According to La Presse, national computer outages at airport check-in kiosks caused by the DDoS attacks slowed the processing of arrivals for more than an hour at border checkpoints across the country.

There have been sporadic DDoS attacks in the past seven days against the websites of several federal and provincial departments, as well as companies in the financial and transportation sectors. That prompted the Canadian Centre for Cyber Security to issue a DDoS alert.

The group claiming responsibility for this attack calls itself NoName057(16). It’s a pro-Russia operation that claims to be a hacktivist, but could possibly be state-backed, said Brett Callow, a B.C.-based threat analyst for Emsisoft. It first appeared in early 2022 and has since been carrying out DDoS attacks against both public and private sector bodies in countries that are perceived to be anti-Russia or pro-Ukraine.

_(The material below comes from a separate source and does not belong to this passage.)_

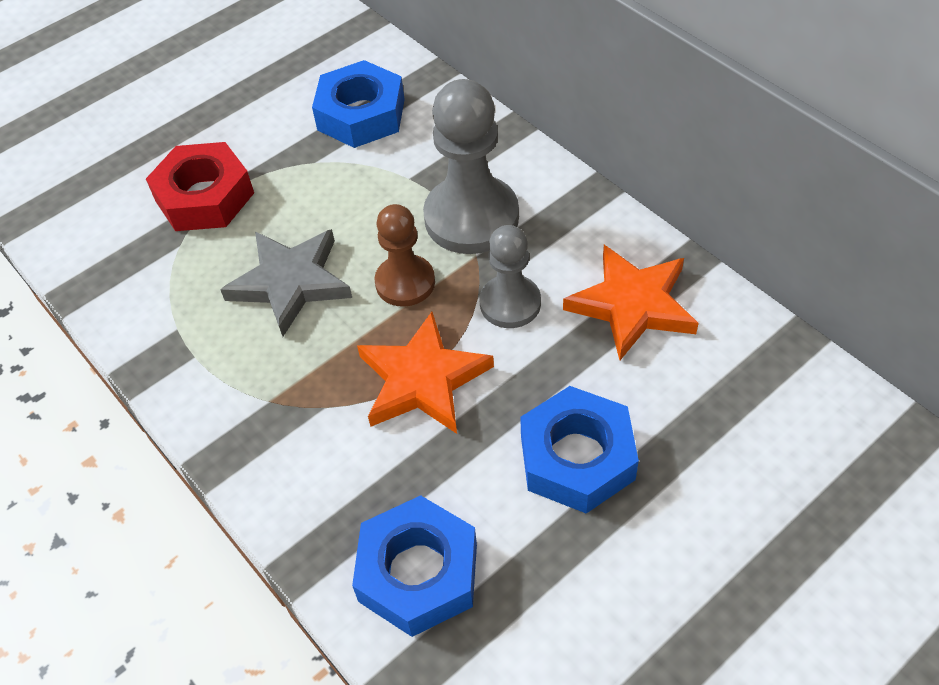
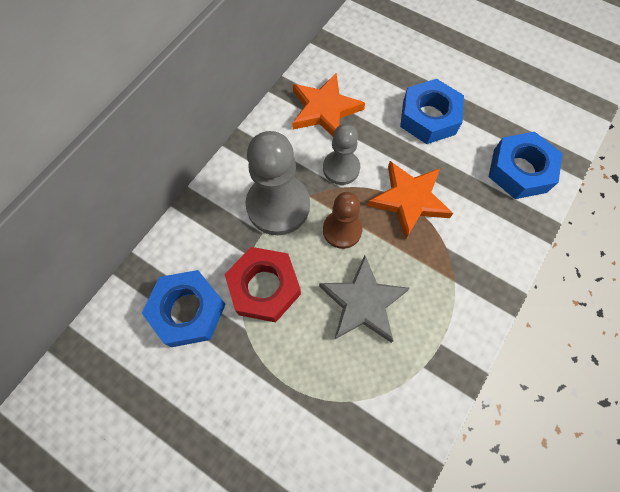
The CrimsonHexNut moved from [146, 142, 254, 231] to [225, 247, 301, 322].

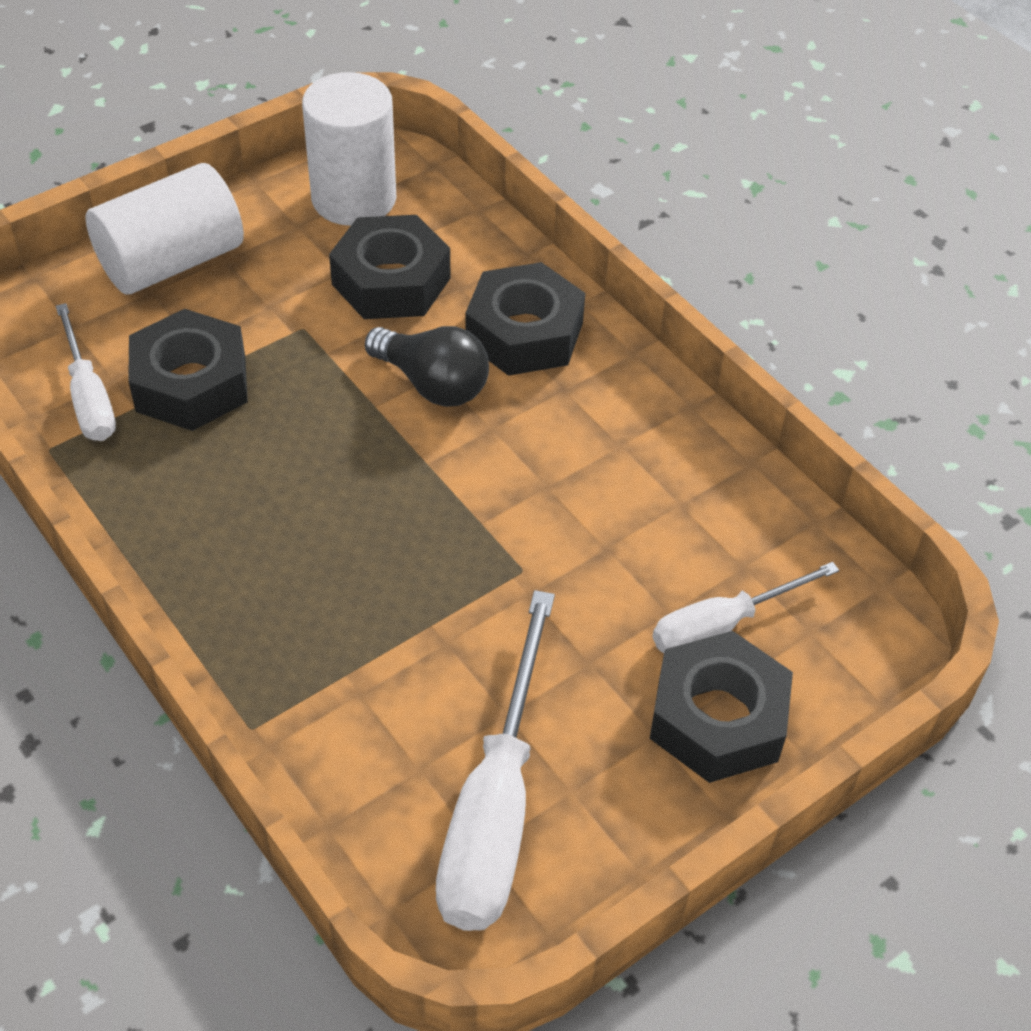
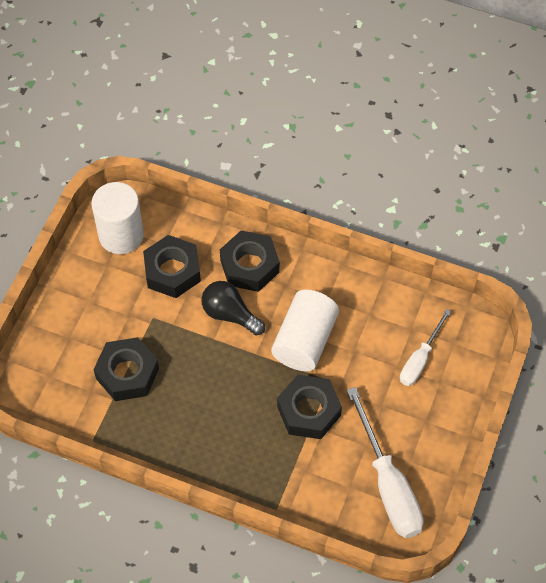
The PureWhiteCylinder moved from [85, 163, 244, 294] to [271, 289, 339, 371]. The PureWhiteHandScrewdriver at [56, 303, 116, 441] disappeared. The JetBlackLightbulb at [365, 326, 489, 407] turned 150 degrees counterclockwise. The JetBlackHexNut moved from [650, 631, 793, 783] to [277, 375, 342, 439].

Among its targets was Prime Minister Justin Trudeau’s website.

“This incident is especially concerning,” Callow said of the CBSA attack. “It’s the first time I can recall a DDoS attack on a Canadian organization impacting more than its website, and these attacks are trivial to conduct and very easy to repeat.

“I’m surprised that the impacted services weren’t entirely internal. The fact that they were seemingly exposed to the internet also exposes them to additional risk – DDoS attacks, for example.”